Messing with the Lord's Prayer

May 2, 1999

Mary Frances Schjonberg

Seminarian, St. Paul's Episcopal Church


There are two versions of the Lord's Prayer in the Book of Common Prayer:

Traditional                                                 Contemporary

Our Father, who art in heaven,               Our Father in heaven,
hallowed by thy Name,                             hallowed be your Name,
thy kingdom come,                                    your kingdom come,
thy will be done,                                       your will be done,
on earth as it is in heaven.                       on earth as in heaven.
Give us this day our daily bread.            Give us today our daily bread.
And Forgive us our trespasses,               Forgive us our sins
as we forgive those                                  as we forgive those
who trespass against us.                         who sin against us.
And lead us not into temptation,             Save us from the time of trial,
but deliver us from evil.                          and deliver us from evil.
For thine is the kingdom,                        For the kingdom, the power,
and the power, and the glory,                 and the glory are yours,
for ever and ever. Amen.                         now and for ever. Amen.
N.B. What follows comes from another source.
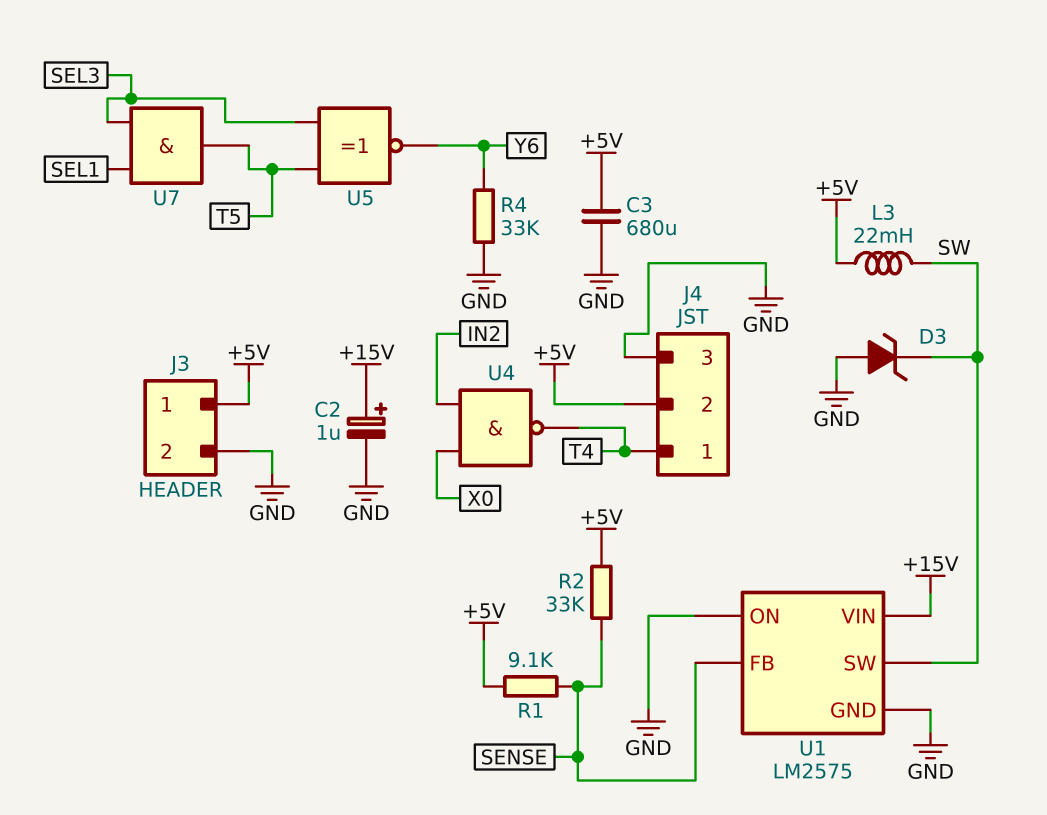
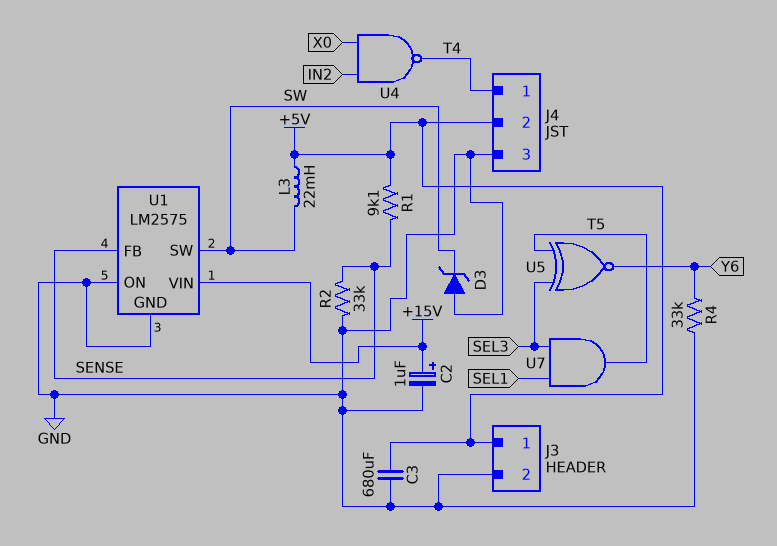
R2: 33k (+5V, SENSE) -> 33k (GND, SENSE)

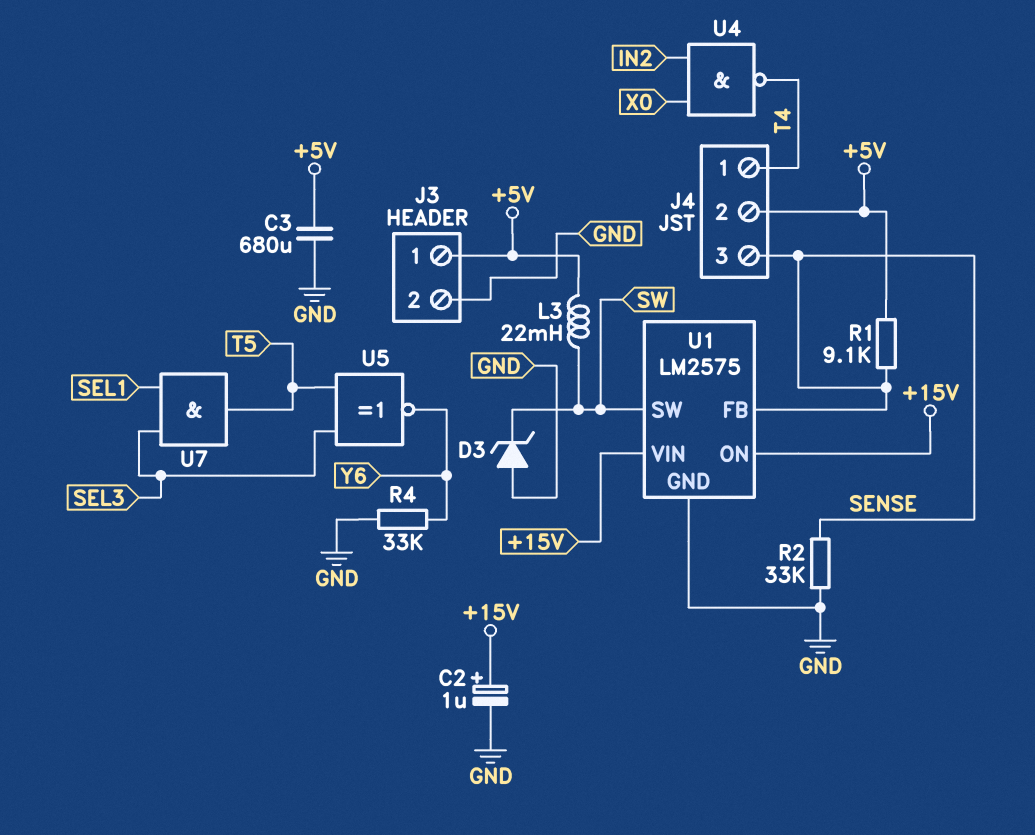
J4 pin 3: GND -> SENSE
U1 pin ON: GND -> +15V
Usually we use the traditional version. Sometimes we use the "new" text. With some trepidation, I am going to try to answer a question I keep hearing these days here at St. Paul's:

Why do we have to do this new Lord's Prayer for the next few weeks?

This prayer that for some of us sticks in our throats and our hearts. Why do we have to change it? The old one is so beautiful.

The old one is the first of five Lord's Prayers I've learned so far in my life. If I close my eyes when I say this old version I see the page in my first communion book from which I memorized it. I see the nun who taught me. I see my six-year-old self reciting it to my mother. I learned this prayer at the same time I learned to read. It is ingrained in me.

I'll never forget when I learned that my Protestant friends added something about thine being the kingdom and the power and the glory forever and ever. Amen. It sounded sort of neat but how could they change the Our Father? Didn't they know they were saying it wrong? And they called it the "Lord's Prayer." Didn't they know its name is the "Our Father?" How could they change the name?

Then I became an Episcopalian and I was expected to say that majestic, triumphant doxology. For a long while I couldn't. It didn't feel right. Those words still don't feel like they belong to me.

Then I came to seminary where they used the contemporary version-- which is now 30 years old. And, you know, it stuck in my throat. It still does sometimes. Where is the poetry? Where are those phrases that roll off my tongue almost by their own accord? Having said this version now for nearly two years every day in chapel --well, nearly every day -- I now have trouble saying the old version. I get mixed up. What prayer am I praying?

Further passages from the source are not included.